And What About Death?-1

March 31 - And What About Death?-1

 


But I would not have you to be ignorant, brethren, concerning them which are asleep. 1Thess. 4:13.

Some time ago we learned how the early Sabbatarians discovered the Bible truths about the seventh-day Sabbath and the two-phase ministry of Christ in the heavenly sanctuary, teachings that they integrated with their understanding of the Second Advent as found in Revelation 11:19-14:20. Those three "pillar truths" stood at the very center of Sabbatarian Adventism.

But observant readers may have noticed a fourth Adventist pillar missing from our discussion-what Adventist have traditionally called "the state of the death." We need to take a look at how those early Sabbatarians developed their understandings on hell and what happens to individuals when they die.

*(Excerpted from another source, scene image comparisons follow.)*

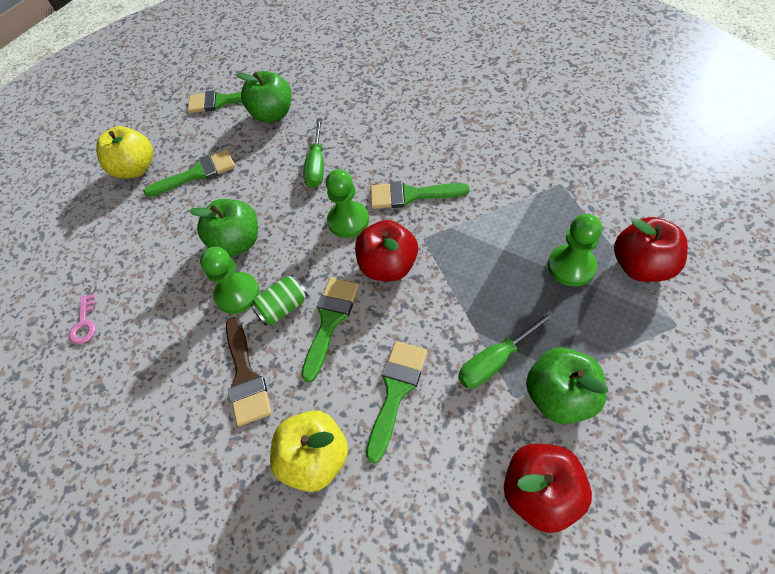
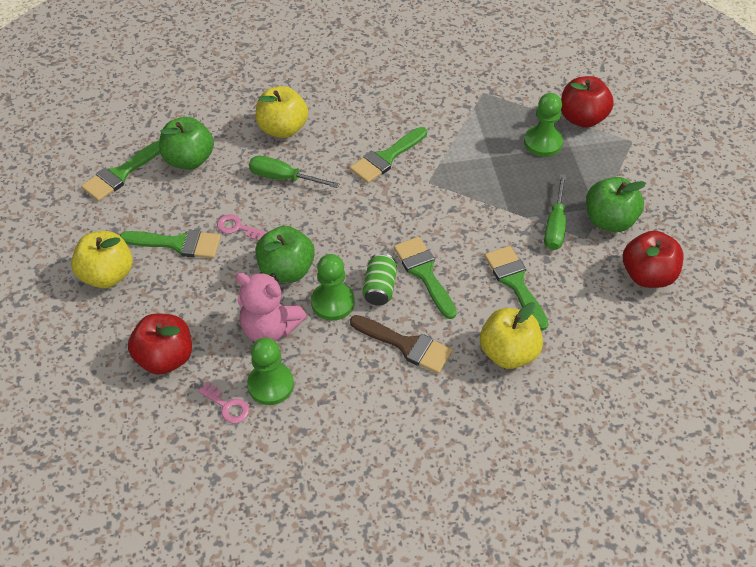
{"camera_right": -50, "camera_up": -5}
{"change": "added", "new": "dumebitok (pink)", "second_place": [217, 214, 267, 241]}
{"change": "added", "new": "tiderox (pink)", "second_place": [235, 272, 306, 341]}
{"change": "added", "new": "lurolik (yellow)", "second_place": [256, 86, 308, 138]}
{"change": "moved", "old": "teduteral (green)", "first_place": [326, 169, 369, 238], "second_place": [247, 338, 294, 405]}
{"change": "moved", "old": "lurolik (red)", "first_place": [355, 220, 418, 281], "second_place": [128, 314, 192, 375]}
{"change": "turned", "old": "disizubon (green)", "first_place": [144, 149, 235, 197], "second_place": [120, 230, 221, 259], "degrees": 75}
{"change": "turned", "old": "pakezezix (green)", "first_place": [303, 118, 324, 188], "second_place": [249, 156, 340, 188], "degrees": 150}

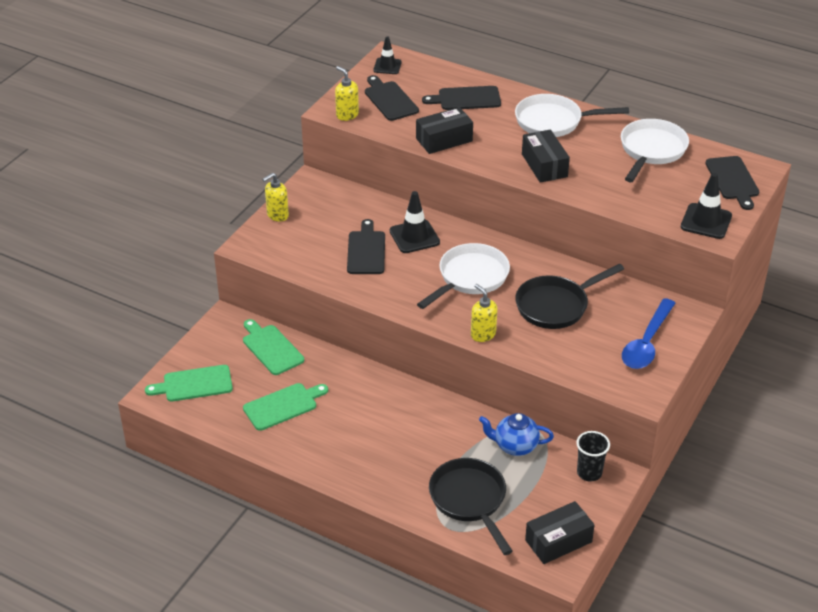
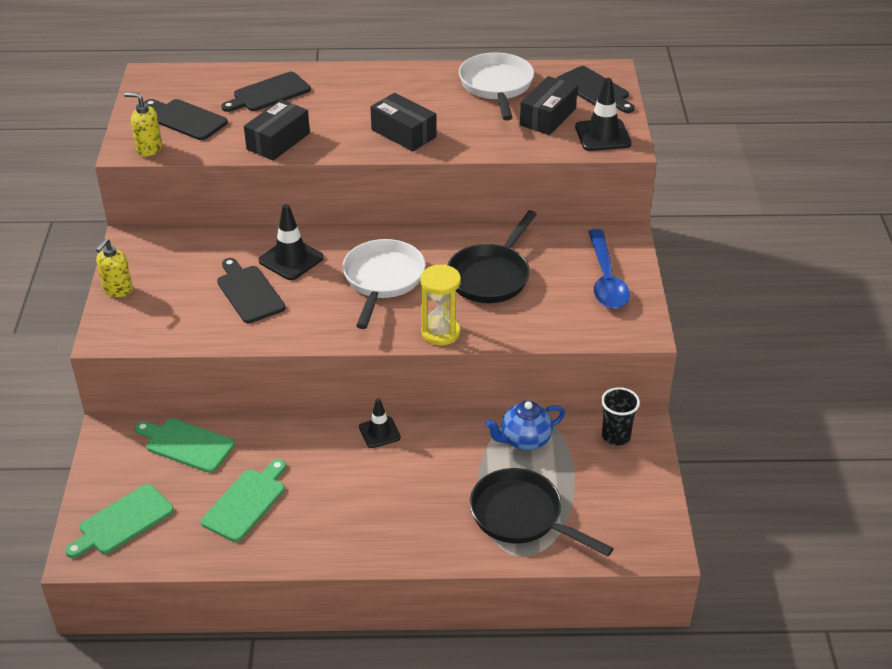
{"camera_right": -30, "camera_up": 0}
{"change": "removed", "old": "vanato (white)", "first_place": [515, 94, 629, 137]}
{"change": "moved", "old": "munubu (black)", "first_place": [373, 36, 402, 74], "second_place": [359, 398, 401, 448]}
{"change": "moved", "old": "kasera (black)", "first_place": [525, 501, 595, 564], "second_place": [520, 76, 578, 135]}
{"change": "replaced", "old": "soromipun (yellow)", "new": "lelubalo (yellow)", "first_place": [471, 284, 497, 342], "second_place": [420, 264, 461, 345]}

Such issues deeply trouble many poeple. Take young Ellen Harmon, for example. "In my mind," she wrote, "the justice of God eclipsed His mercy and love. The mental anguish I passed through at this time was very great. I had been taught to believe in an eternally burning hell. . .The horrifying thought was ever before me, that my sins were too great to be forgiven, and that I should be forever lost. The frightful descriptions that I had heard of souls in perdition sank deep into my mind. Ministers in the pulpit drew vivid pictures of the condition of the lost. . .The tortures of thousands upon thousands of years," during which "the fiery billows would roll to the surface the writhing victims, who would shriek, 'How long, O Long, how long?' Then the answer would thunder down the abyss, 'Through all eternity!'. . .

"Our heavenly Father was presented before my mind as a tyrant, who delighted in the agonies of the condemned; not as the tender, pitying Friend of sinners, who loves His creatures with a love past all understanding, and desires them to be saved in His kingdom. When the thought took possession of my mind that God delighted in the torture of His creatures, who were formed in His image, a wall of darkness seemed to separate me from Him"(LS 29-31).

Needless to say, young Ellen could not harmonize the traditional teachings of hell with the loving Jesus. Yet that thought itself made things worse, since now she feared that she was rejecting God's Word and thereby deserved hell even more than before.

        

Help us, Lord, as our finite minds grapple with the difficult teachings of Scripture.